Steven Tyler is a dude… 2
I know this because when I was in high school Aerosmith had a practice space cautiously in proximity to Cherrybomb’s house. Five minutes away if you ran like hell ’cause Frosty Jr. (Sully’s little brother) called when he saw Steven’s black trans am parked in the alley. Cherrybombed was up close and personal with the man himself and the band (as well as loads of other high school cretins) when we were lucky and they were in town. While I never did donate anything to the famed “wall of underwear” ST was always a complete gentleman…and when I say “gentleman” I mean, he always asked if he could stick his tounge down my throat…he always asked politely if today I had panties to donate to the wall…he always told me to stay in school, that one time me and my girlfriend hooked-off from school so we could pass by the space just to see if they were there…
Well, they were, and it was one of the best days any young life could possibly have…while we always got to see them jam, that night, Cherrybombed got a kiss (okay “the” kiss) goodbye from ST…and yeah…that’s how Cherrybombed knows Steven Tyler’s a man baby…and since you’re wondering…Cherrybombed loves Aerosmith. For me, ST’s vocals get me everytime right in my special place.
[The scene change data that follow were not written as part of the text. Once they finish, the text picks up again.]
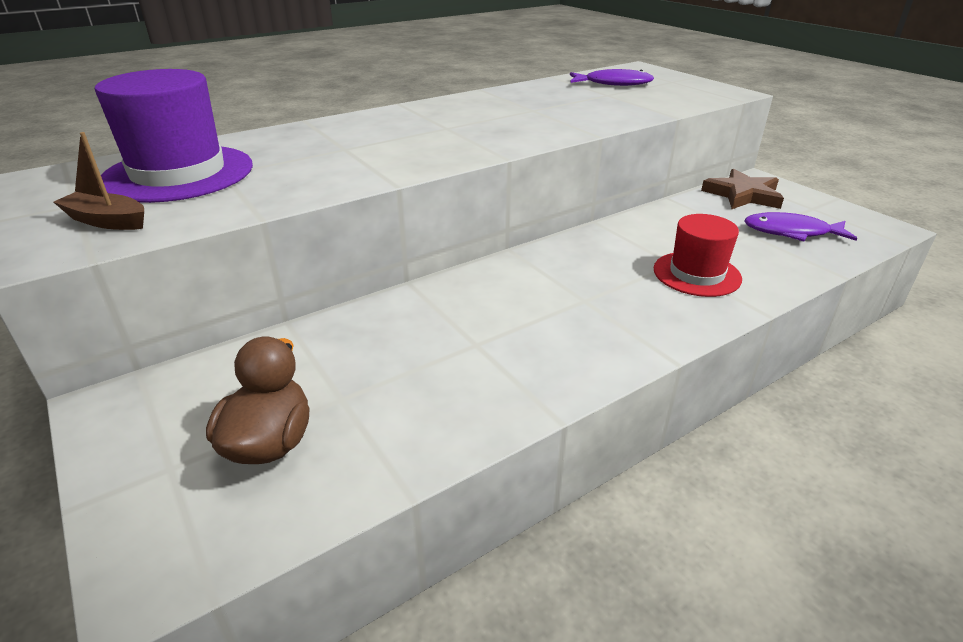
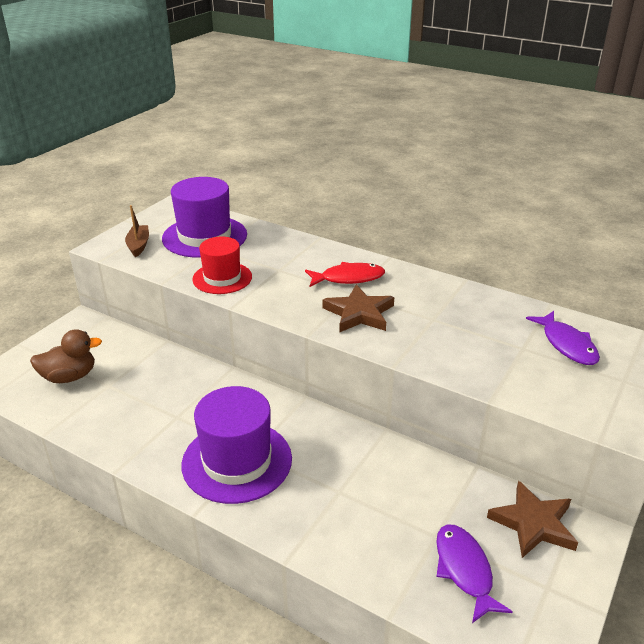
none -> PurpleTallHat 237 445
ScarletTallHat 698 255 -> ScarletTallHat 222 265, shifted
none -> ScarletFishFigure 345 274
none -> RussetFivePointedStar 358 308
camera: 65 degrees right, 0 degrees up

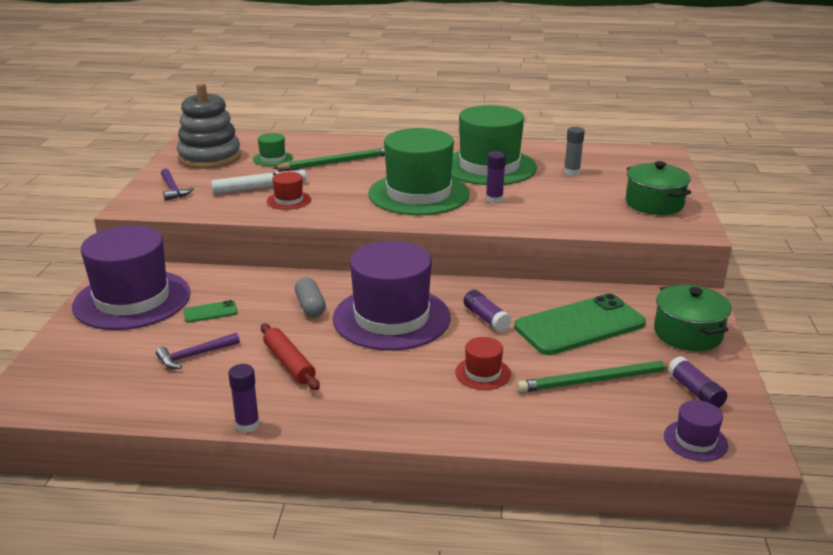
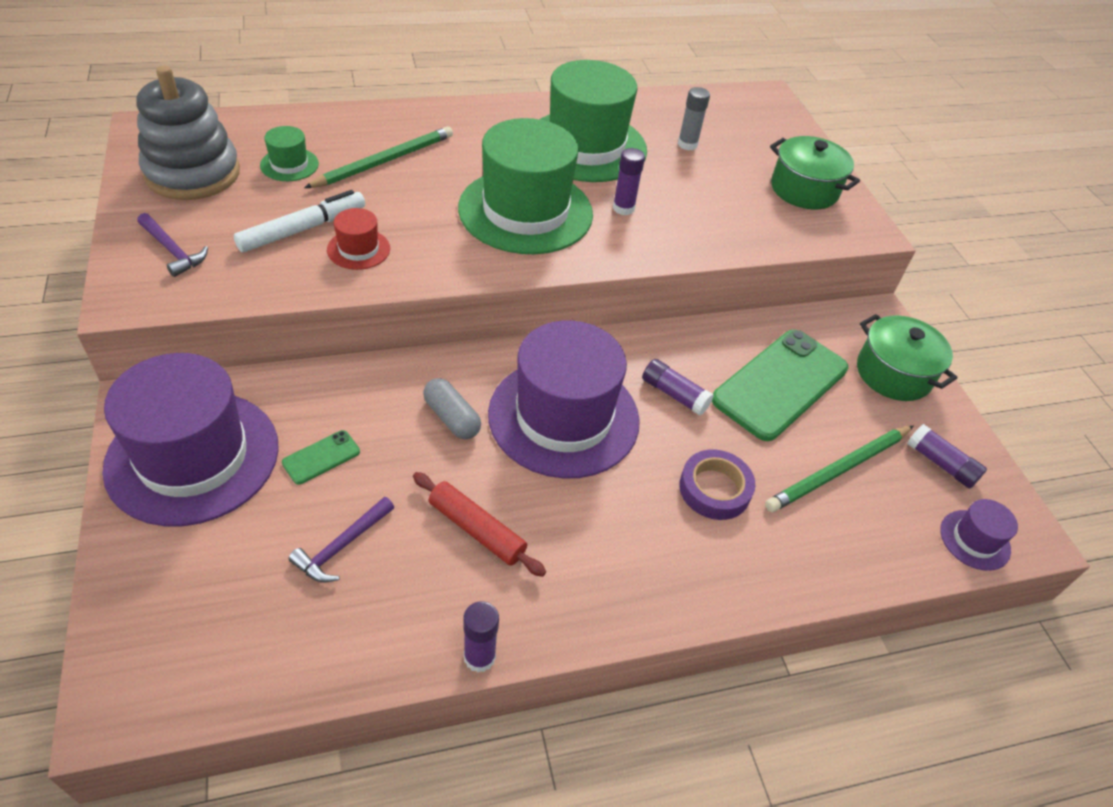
ScarletTallHat 483 363 -> PurpleRollOfTape 717 484
camera: 25 degrees left, 20 degrees up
That and “Rocks” is hands down one of the greatest rock albums of all time…
All tounging-your-idol nostalgia aside…ST’s appearance has been confusing me over the years …which admittedly isn’t that hard, but man…I think I have that lip-gloss…that’s all I’m sayin’…well that and stop fucking your stylist and just fire them…ain’t no pussy worth that…besides…you’re Steven fucking Tyler…remember???